Pero ellos sabían que estaban siendo infieles a su amada soledad, aquella que era inherente a sus almas. Solo los unía la pasión de sus besos que, con frecuencia, cobraban vida fundiendo sus labios en un magma de exhalaciones alteradas, y que los hacia olvidar el placer de estar solos.

Todo era simple, hasta aquel momento en el que él levantó la vista al frente, mientras sus bocas jugaban cruelmente a devorarse, y allí estaba ella, sus ojos cerrados, sus cejas oscuras, sus pestañas largas y su respiración agitada. Eran simples imágenes difusas que jugaban como fantasmas traviesos. Él hubiera deseado que sus ojos no se hubiesen abierto curiosamente para escudriñar aquella figura, y menos que los ojos de ella se abrieran con esa exquisita y agonizante parsimonia para que al final se encontraran y se reconocieran.
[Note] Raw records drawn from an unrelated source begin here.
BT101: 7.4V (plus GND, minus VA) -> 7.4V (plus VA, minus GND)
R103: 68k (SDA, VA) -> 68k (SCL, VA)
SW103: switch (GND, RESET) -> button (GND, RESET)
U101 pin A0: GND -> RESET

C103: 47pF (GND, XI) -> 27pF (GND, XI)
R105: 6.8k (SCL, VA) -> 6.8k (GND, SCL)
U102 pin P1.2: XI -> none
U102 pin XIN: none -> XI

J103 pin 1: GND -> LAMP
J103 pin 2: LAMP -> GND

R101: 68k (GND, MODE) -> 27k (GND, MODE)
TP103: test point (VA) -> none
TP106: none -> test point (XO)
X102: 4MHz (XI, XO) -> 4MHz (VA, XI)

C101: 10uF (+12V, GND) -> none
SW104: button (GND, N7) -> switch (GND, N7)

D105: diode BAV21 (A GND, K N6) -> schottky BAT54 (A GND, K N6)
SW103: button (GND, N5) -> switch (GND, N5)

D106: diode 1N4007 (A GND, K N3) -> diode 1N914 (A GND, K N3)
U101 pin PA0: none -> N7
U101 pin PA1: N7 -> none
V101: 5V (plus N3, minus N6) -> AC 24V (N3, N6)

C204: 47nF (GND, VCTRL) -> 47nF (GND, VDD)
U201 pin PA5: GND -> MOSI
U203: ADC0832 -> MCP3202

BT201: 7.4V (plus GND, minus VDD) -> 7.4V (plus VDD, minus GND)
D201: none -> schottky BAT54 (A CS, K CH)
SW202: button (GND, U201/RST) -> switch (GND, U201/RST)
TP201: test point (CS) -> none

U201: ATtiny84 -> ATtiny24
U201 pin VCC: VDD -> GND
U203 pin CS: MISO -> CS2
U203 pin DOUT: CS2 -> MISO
Tan real y perfecta era ella, un ectoplasma que se iba materializando en carne y hueso, en cabello y piel, en mujer perfecta, en la asesina de sus sentidos.


Bastó muy poco para que el existencialismo ganara la batalla y derrumbara el castillo de naipes que el corazón traicionero había construido. Prefirieron alejarse indefinidamente y volver a sus soledades egoístas. Porque mucho antes de conocerse, cada uno había encontrado el amor del abandono, y habían comprendido que aquella soledad melancólica los hacía sentirse en casa.

Mucho tiempo estuvo él caminando esas calles tramposas que lo emboscaban en recuerdos y sensaciones apasionadas. Se sentía traicionando su naturaleza nostálgica, pues ya no sentía el deseo de besar más a aquella soledad que tanto amó. Solo quería encontrar los labios de la mujer que le había robado la felicidad del encierro. Porque fue ella quien se atrevió a tenderle la mano para sacarlo del pozo del aislamiento, y traerlo a un mundo en donde él podía sonreír para alguien más.

A ella el espejo le engañaba a menudo, pues al mirarse veía a una desconocida a la que prefería ignorar. Porque ella dejó de reconocerse al estar sola, pues ahora hacía falta la figura de aquel amante a quien había dejado atrás en el camino.

Juntos se buscaban inevitablemente en el lago de las reminiscencias, nuevamente armándose con el corazón orgulloso y siendo incapaces de aceptar que ya no querían compartir con la soledad, querían lanzarla lejos de sus vidas y encontrarse nuevamente en el campo de batalla, una vez más y para siempre.

Sería la soledad misma la que se encargase de enseñarles a ellos, que se necesitaban recíprocamente para encontrar la felicidad, y que no era necesario deshacerse de ella porque aquel triángulo amoroso podía ser más fuerte si ellos compartían sus soledades.